The Gluco was able to break down most of the unfermentables at room temp.
shadylane wrote: ↑Fri Jul 02, 2021 3:37 pm
After cut's I have 2.7 gallons @ 53%
And around another gallon of feints.
The jars that didn't make the cut are still separated. I didn't dump them in the feints jug.
I'm waiting to see if the 2.7 gall hearts cut, might need a little from some of the jars.
@shady
I have read this thread (on the mobile) and can't find it for the life of me - what enzymes did you use? I'm still searching on what right, high temp alpha or Glucoamylase (works lower temps from my limited understanding)?
I'm planning on trying this once my noob cereal washes are done and I've learned cuts better.
shadylane wrote: ↑Thu Jul 15, 2021 10:01 pm
The jars that didn't make the cut are still separated. I didn't dump them in the feints jug.
I'm waiting to see if the 2.7 gall hearts cut, might need a little from some of the jars.
And what happened here ????????
Good move hanging onto those other jars
deadliftsnstill wrote: ↑Mon Oct 18, 2021 9:08 pm
@shady
I have read this thread (on the mobile) and can't find it for the life of me - what enzymes did you use? I'm still searching on what right, high temp alpha or Glucoamylase (works lower temps from my limited understanding)?
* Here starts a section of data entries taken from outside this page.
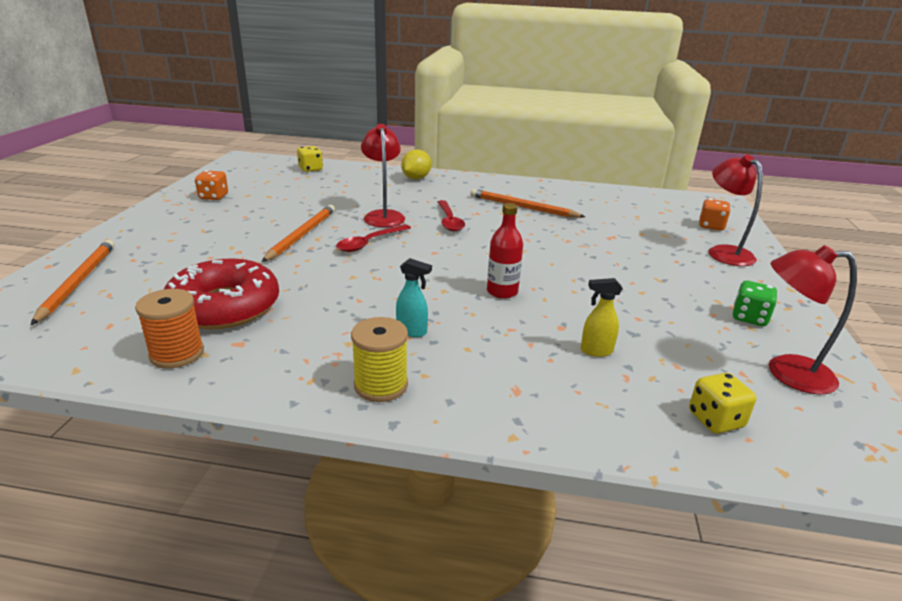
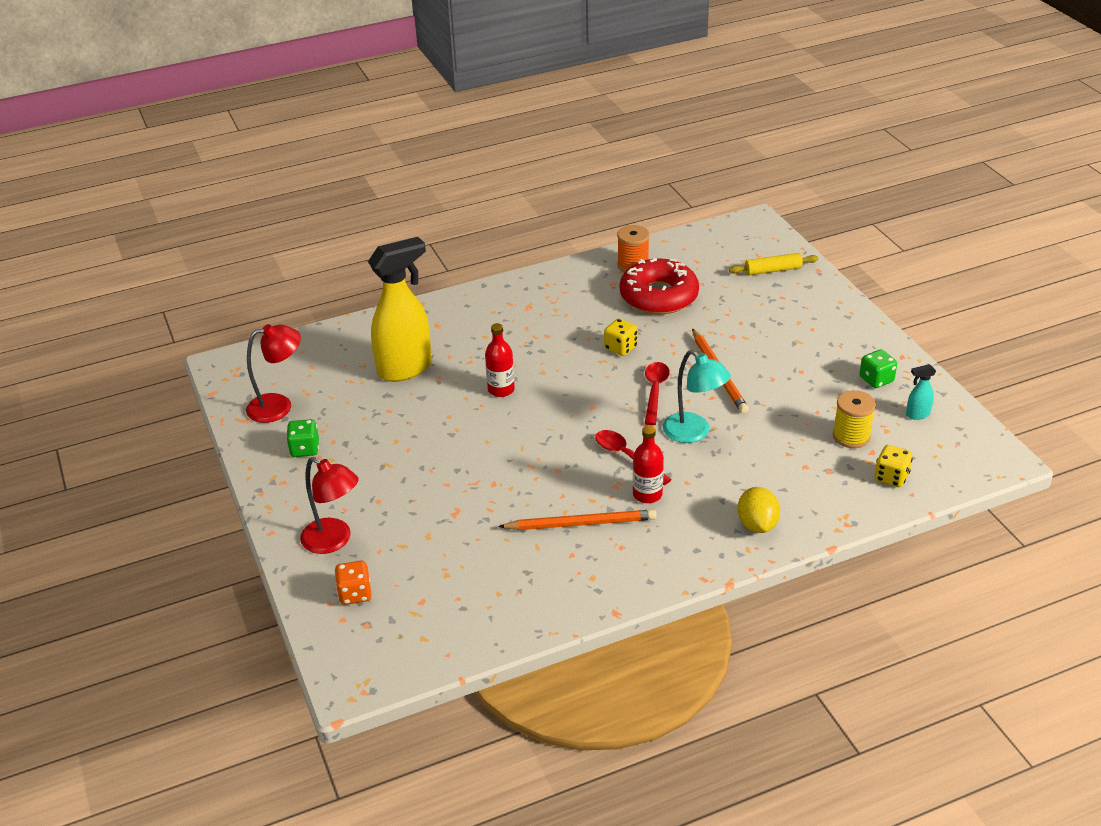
camera: 150 degrees right, 10 degrees up
(78, 282) = (773, 270): orange pencil -> yellow rolling pin
(213, 197) = (876, 380): orange dice -> green dice
(381, 385) = (509, 297): yellow spool -> yellow spool (851, 436)
(383, 216) = (694, 433): red lamp -> turquoise lamp
(412, 331) = (528, 332): turquoise spray bottle -> turquoise spray bottle (917, 414)
(461, 204) = (647, 494): none -> red bottle
(595, 351) = (406, 369): yellow spray bottle -> yellow spray bottle, size x2.47
(715, 420) = (322, 354): yellow dice -> yellow dice (620, 348)

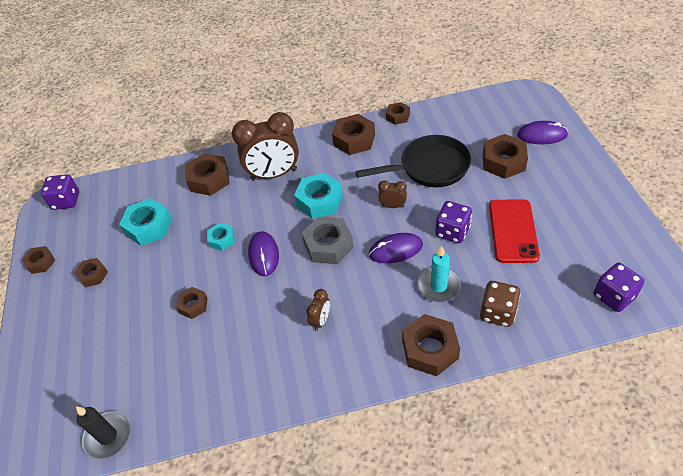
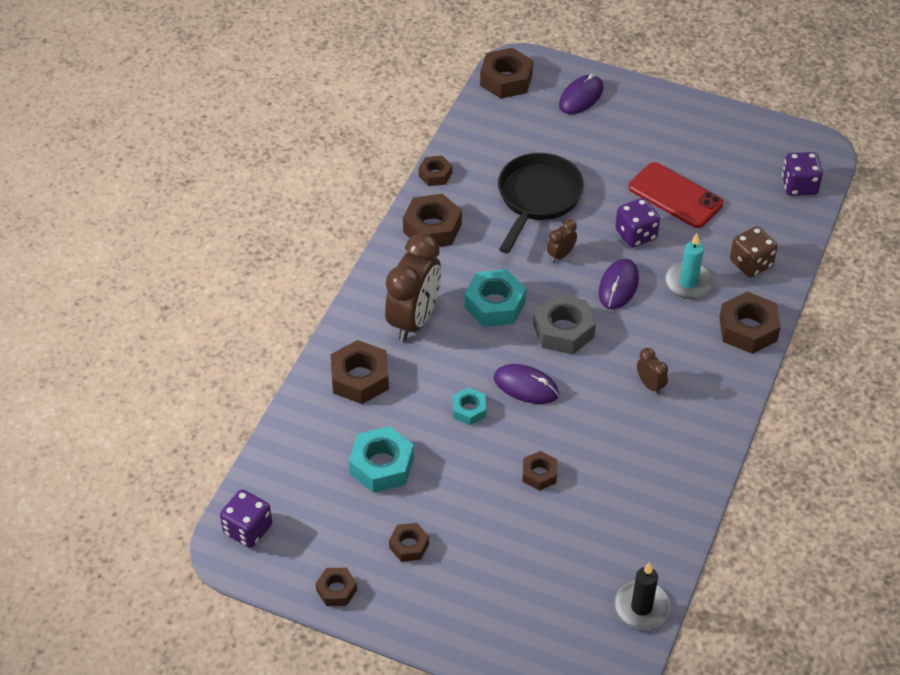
camera: 60 degrees left, 0 degrees up
(503, 161) = (586, 145): brown nut -> brown nut (506, 80)

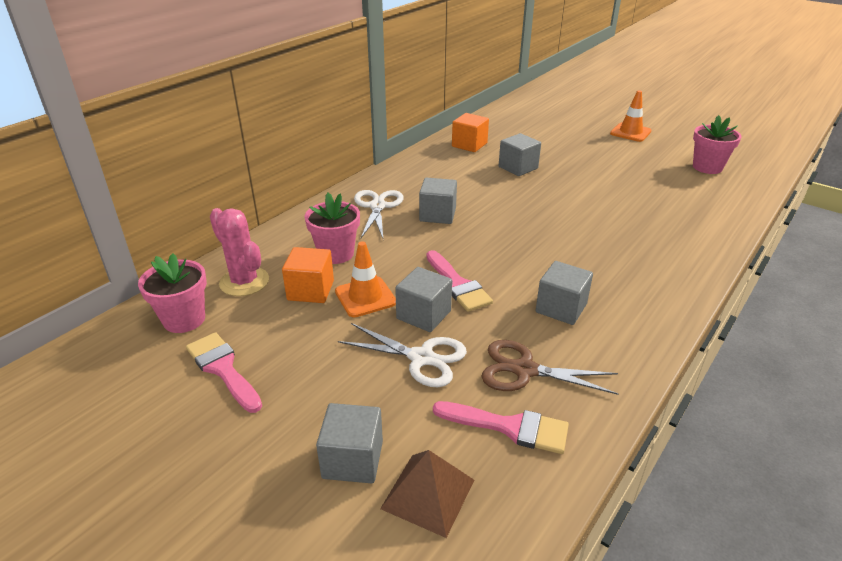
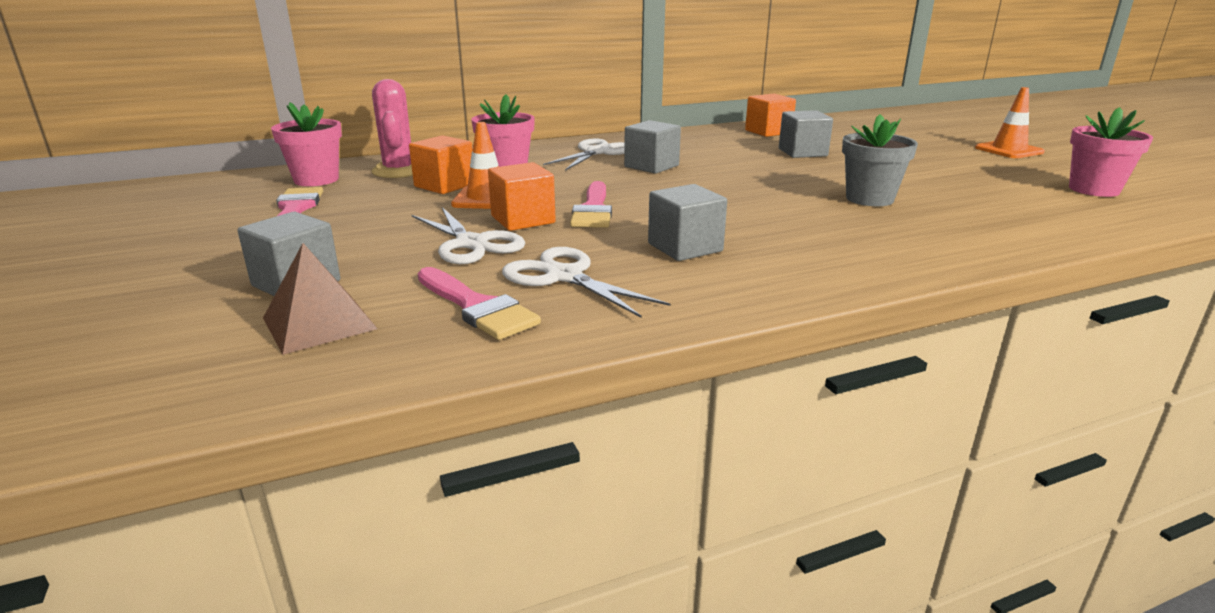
camera: 30 degrees right, 10 degrees down
(423, 315) = (523, 220): grey cube -> orange cube
(524, 370) = (564, 276): brown scissors -> white scissors
(608, 214) = (869, 199): none -> grey flower pot

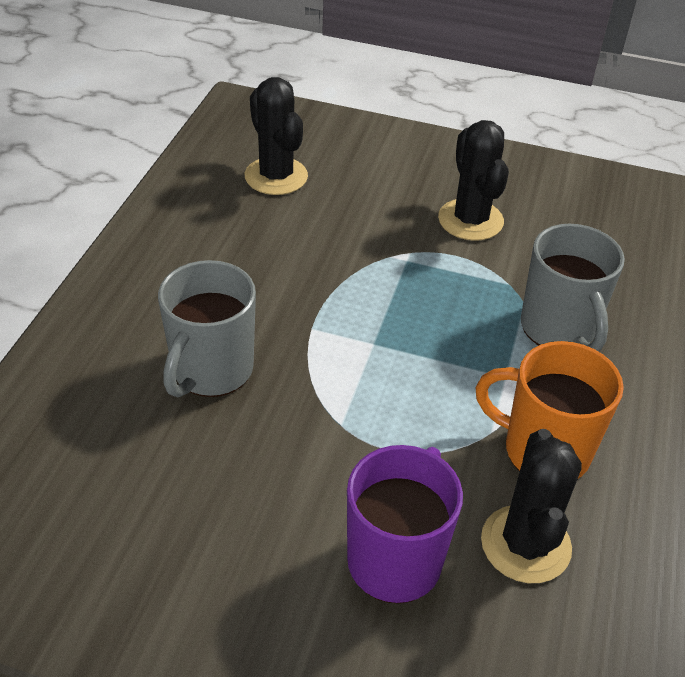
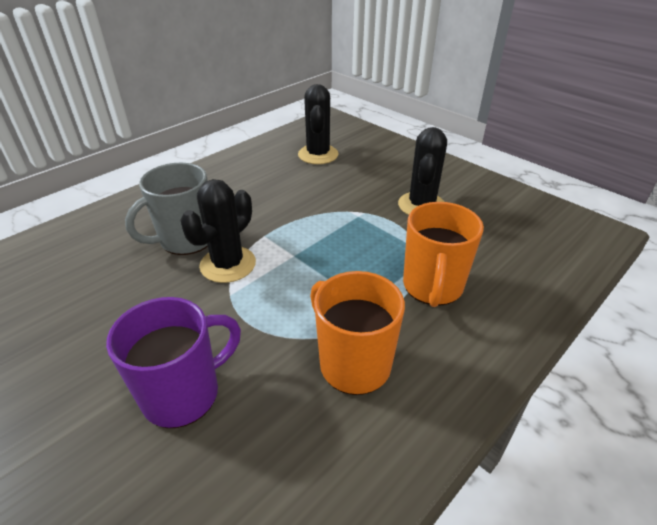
camera: 30 degrees right, 5 degrees down
(525, 544) = (282, 425): black cactus -> black cactus (228, 264)
(558, 329) = (432, 287): grey mug -> orange mug

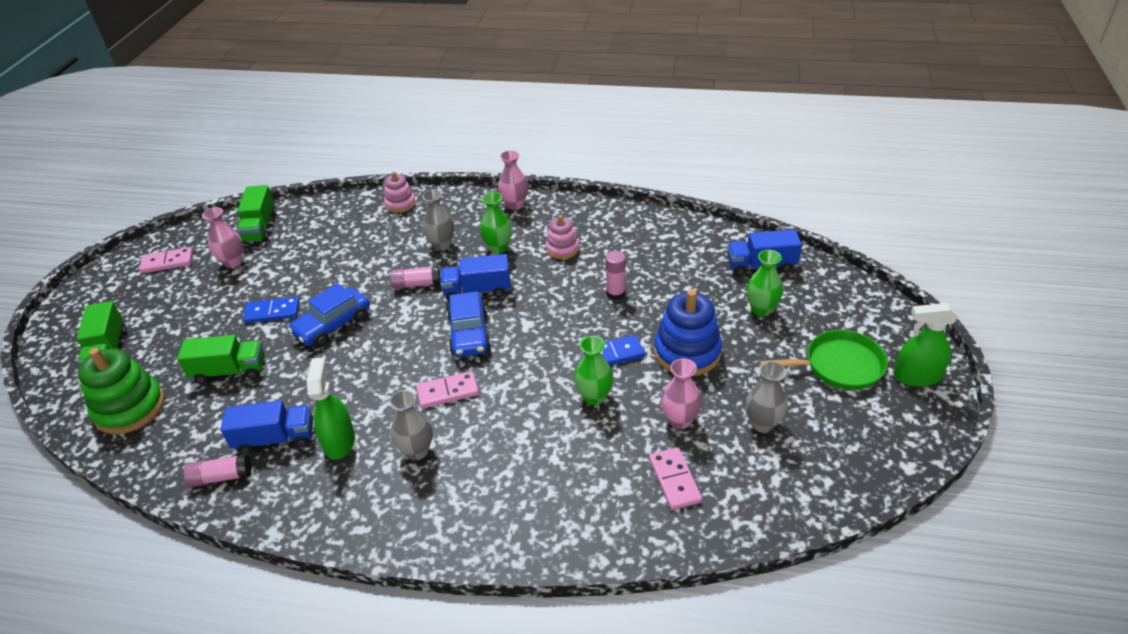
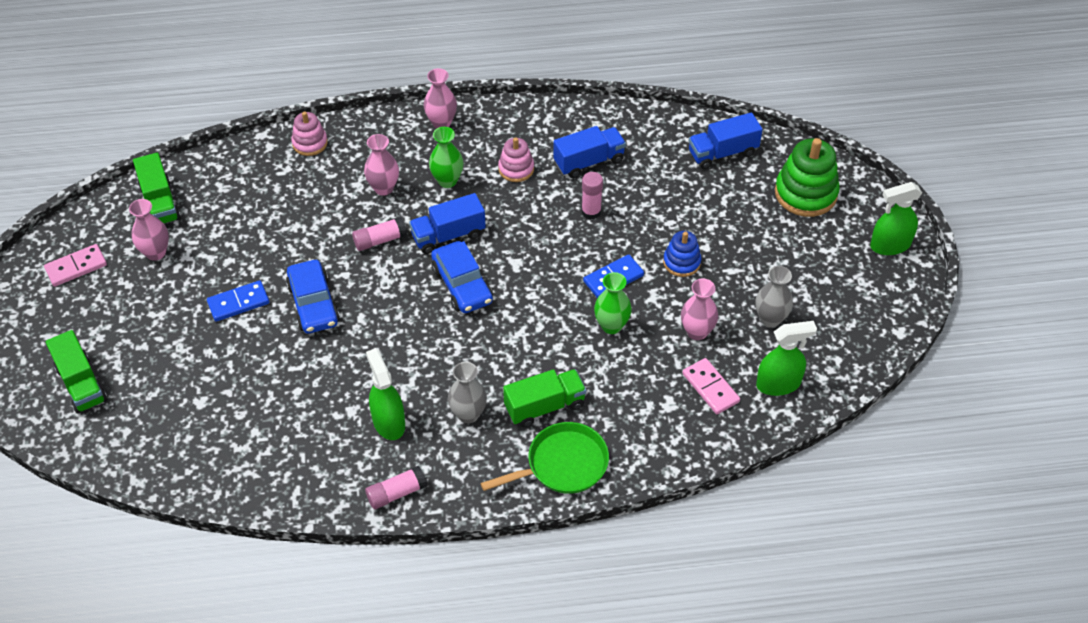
camera: 20 degrees left, 10 degrees up
(130, 408) = (150, 437): green stacking toy -> green stacking toy (805, 193)
(221, 477) = (291, 481): pink glue stick -> pink glue stick (396, 493)
(229, 371) = (232, 376): green truck -> green truck (544, 406)
(275, 438) = (323, 433): blue truck -> blue truck (589, 161)
(332, 325) = (313, 304): blue car -> blue car turned 45 degrees counterclockwise
(441, 245) = (383, 188): grey vase -> pink vase
(447, 392) = (469, 350): pink domino -> none
(687, 352) = (681, 262): blue stacking toy -> blue stacking toy, size x0.58
(752, 493) = (778, 384): none -> green spray bottle
(761, 309) = (737, 202): green vase -> none
(839, 366) = (821, 248): green pan -> green pan (562, 464)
I'm planning on trying this once my noob cereal washes are done and I've learned cuts better.
I experimented with both Alpha and Gluco.
Gluco made a difference in the fermentability of the LME.
The Alpha enzmes didn't seem to make a difference.
shadylane wrote: ↑Thu Jul 15, 2021 10:01 pm
The jars that didn't make the cut are still separated. I didn't dump them in the feints jug.
I'm waiting to see if the 2.7 gall hearts cut, might need a little from some of the jars.
And what happened here ????????
Good move hanging onto those other jars
I've still got the "other jars"
Unfortunately I've drank much of the hearts cut young and white.
For folks with smaller sized stills.
I'd highly recommend using LME.
It can let you make good whisky, while learning the art.
Without the many possible mistakes that come with Mashing and lautering
I posted on this thread a while back about lots of people having puking issues. I had great success with DME whiskey, a little effort to avoid pukes and no problem at all. I tried LME, doing strip right now. I just wanted to update because it is puking like crazy, had to turn it way down to stop it. So far tastes about the same as DME whiskey did at this point, but I have one muddy looking jar of low wines. Not sure exactly why, but DME seems to ferment out dryer, and thus puke less. Maybe due to further processing?
In any case DME, somewhere around 1.065 SG, got it down to about 1.005 or less with yeast that has enzimes in it, stir until it stops foaming, add a couple drops of anti foam and no pukes at all. I figured liquid would save some time at a slight expense increase. Same process, same OG finished at 1.010, I left it 4 more days with a bit of heat on it, didn't budge. Ran strip today, if I'm not keeping a close eye on it, or running painfully slow, it pukes. DME may work better for this, though I'm not sure of why...
Long story short, for those of you having trouble with puking, do a protein rest, use glucoamylase in your wash, ferment to dry, got mine to .995, with enzymes you should be able to get to at least 1.000, degass as thoroughly as you can stand to, and add some anti foam, butter or oil. DME/LME wash is pricy and a fair bit of work to prevent puking, but well worth the cost and the effort.
Plus one JakeB
I did it this way the last couple times and it works.
Slowly heat up the LME and water until it gets tired of foaming up, wort chill, gluco then ferment. When it's time to distill the LME's tendency to puke has been almost tamed.